Alain-Guy has combined his education with a flourishing work experience. During his studies, he gained traineeship positions with the division of legal affairs of the Cameroonian ministry of foreign affairs, the service of legal affairs and international cooperation of the African Organization for intellectual property, the Registry of the International Criminal Tribunal for Rwanda and the Division of Victims and Council of the International Criminal Court. At Laval University, he was several times research assistant to many professors at the Faculty of Law and at the Institut des Hautes Études Internationales in the area of international and national criminal/security law as well as civil and public law. In 2010-2011, he served as human rights officer with the United Nations Mission in the Democratic Republic of Congo, leading many monitoring missions in conflict zones and drafting reports and legal advices on human rights abuses. Alain-Guy assisted professor Fannie Lafontaine as she founded the International Criminal and Humanitarian Law Clinic at Laval University. He successively acted as supervisor of the ICC Legal Tool Project, helping to build a database on ICC jurisprudence, and as deputy director to the Clinic. Since 2010, Alain-Guy has taught several courses in the discipline of International Law at Laval University, including public international law, international refugee law, international criminal law and international human rights law.

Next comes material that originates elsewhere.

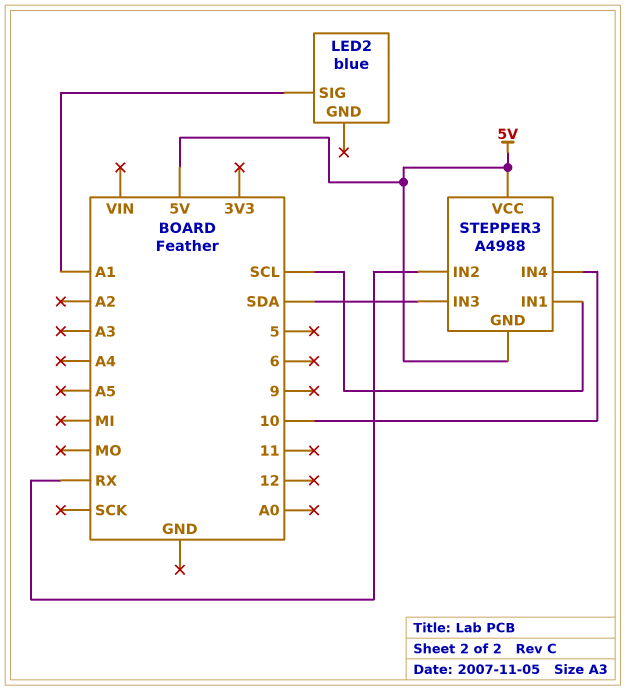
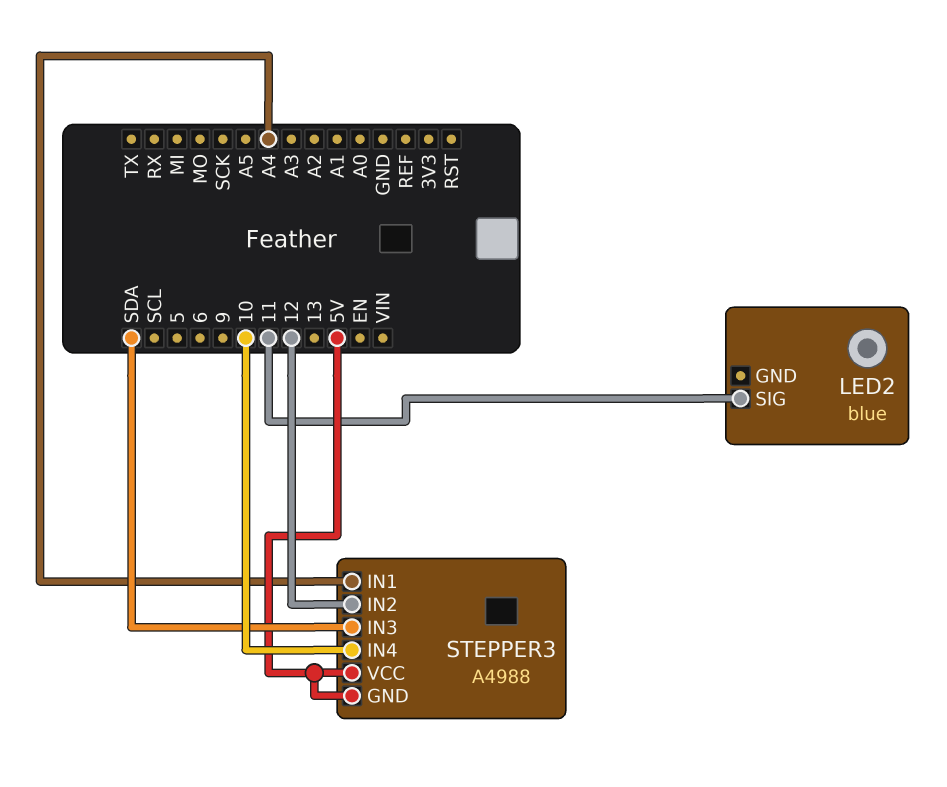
LED2 pin SIG: A1 -> 11
STEPPER3 pin IN1: SCL -> A4
STEPPER3 pin IN2: RX -> 12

Alain-Guy was awarded the Canadian Council on International Law John Peters Humphrey fellowship in human rights and international organizations consecutively in 2009 and 2010 for his doctoral studies at Laval University. He is the 6th from a Canadian university to be awarded the prestigious diploma of The Hague Academy of International Law (2011). In 2010, he won the Charles-Rousseau Moot competition in public international law with Laval University, distinguishing himself as the best litigator in the final.
His research interests include public international law, international disputes settlement, international relations, international criminal law, international human rights law and international refugees and migration law. He is developing expertise in the theory of global law and legal pluralism as applied to such issues as refugees, human rights and environment. He has published law articles and book chapters in Canada and abroad on international criminal justice, collective security, transitional justice and humanitarian law. At the Centre for Human Rights and Legal Pluralism, Alain-Guy will work with professor René Provost on the implications of the doctrine of responsibility to protect for multinational corporations. He will also teach a seminar entitle “The African Human Rights System in Perspective”.